I would like to understand complexity of time series clustering. Clustering is similarity based, so as a basic step we evaluate distance between to points in a multidimensional space. In time series, each point is expanded in time - a function of time. Instead of finding distance between two points we are finding distance between two lines? Then a distance component in one dimension is a difference, but for a line that would be something like sum of square differences (like in regression)?
Let's consider a simple example of classifying human beings. A person has a number of descriptors at a given fixed moment of time (age, occupation, income, residence, marital status, gender, medical conditions, etc.) We could do clustering on these as dimensions. Now, let's introduce a time component as nearly all of these characteristics change in a lifetime.

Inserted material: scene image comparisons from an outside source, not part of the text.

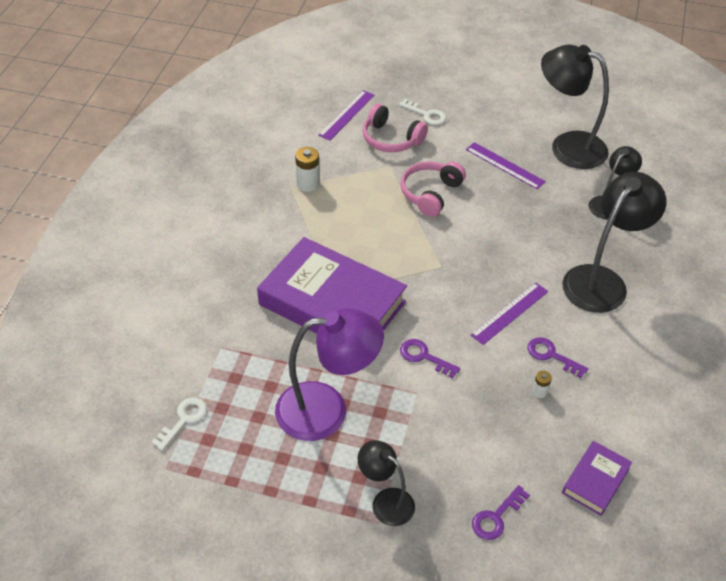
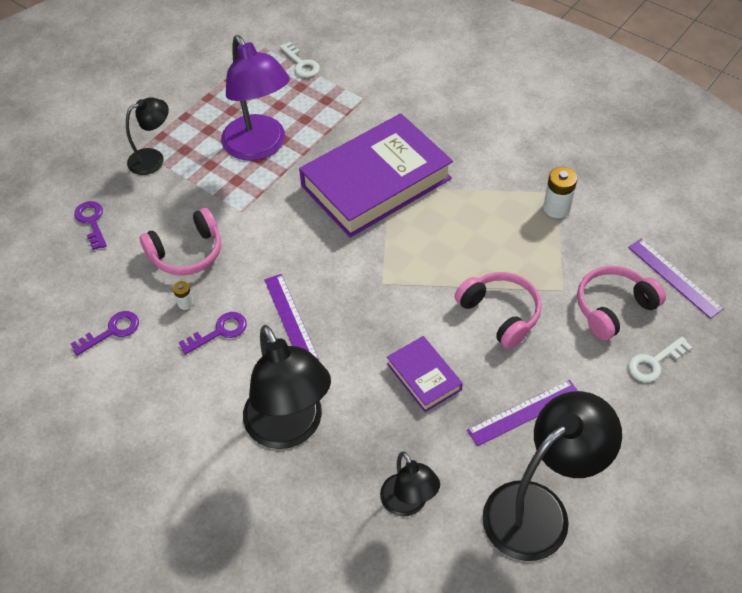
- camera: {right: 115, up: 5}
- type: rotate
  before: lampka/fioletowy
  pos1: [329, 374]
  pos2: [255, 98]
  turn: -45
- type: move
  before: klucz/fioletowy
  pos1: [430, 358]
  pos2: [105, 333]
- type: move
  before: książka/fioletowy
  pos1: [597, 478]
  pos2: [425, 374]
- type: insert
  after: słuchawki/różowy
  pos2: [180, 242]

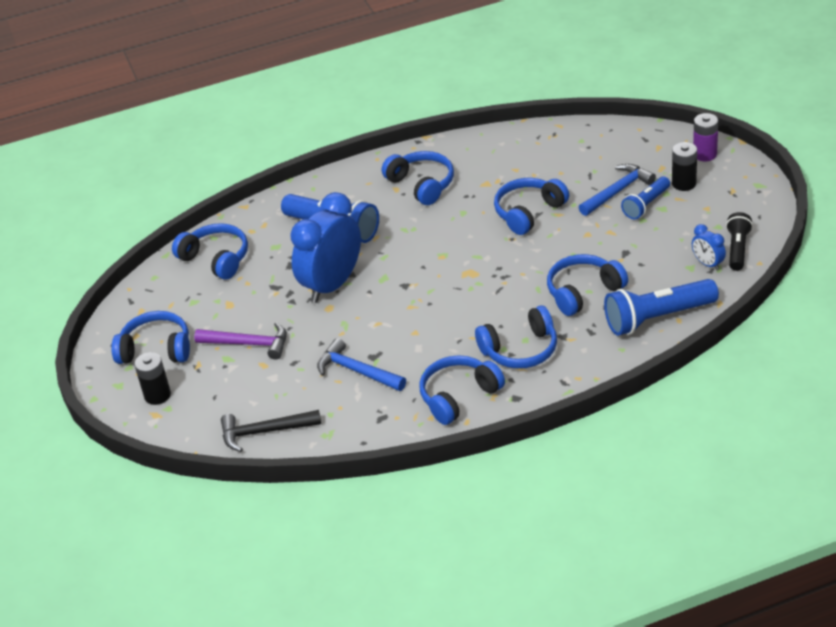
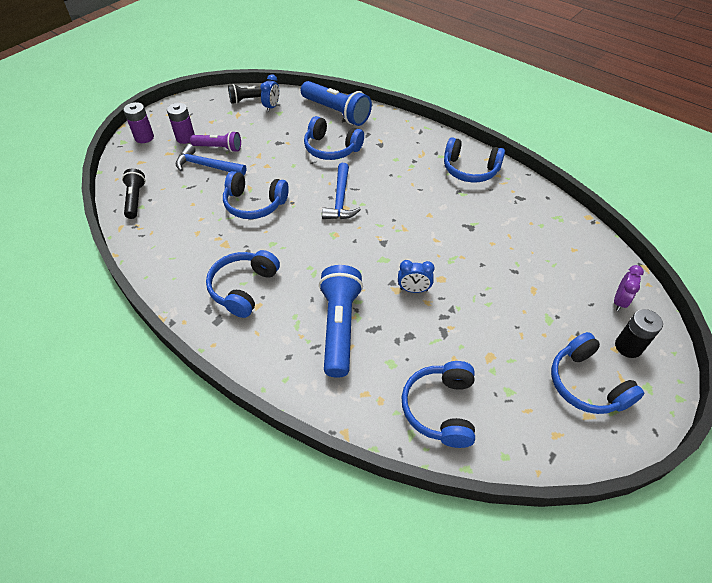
- camera: {right: -125, up: 10}
- type: delete
  before: młotek/fioletowy
  pos1: [240, 341]
- type: delete
  before: młotek/czarny
  pos1: [271, 431]
- type: resize
  before: budzik/niebieski
  pos1: [325, 247]
  pos2: [416, 276]
  scale: 0.44
- type: move
  before: młotek/niebieski
  pos1: [361, 364]
  pos2: [341, 191]
- type: delete
  before: słuchawki/niebieski
  pos1: [516, 337]
- type: recolor
  before: latarka/niebieski
  after: latarka/fioletowy
  pos1: [645, 198]
  pos2: [215, 141]
- type: recolor
  before: bateria/czarny
  after: bateria/fioletowy
  pos1: [684, 166]
  pos2: [181, 123]
- type: insert
  after: latarka/czarny
  pos2: [134, 194]
- type: insert
  after: budzik/fioletowy
  pos2: [629, 288]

Usually, we consider a one-dimensional time series. But above is a practical example. Some dimensions will change in time, some will not. They will change differently in different people. For some people some descriptors remain constant, for others - not. There could be also a non-linear higher-order dependencies between the descriptors.
So, how do we deal with these complex problems? Clustering is a very computationally intensive task. But time component makes it a lot more complicated.
We could even generalize this problem for supervised and unsupervised learning. What if one or more descriptors (attributes, features, independent variables) we have are functions of other variables. How do we model such problems then? Which multi-model solutions exist?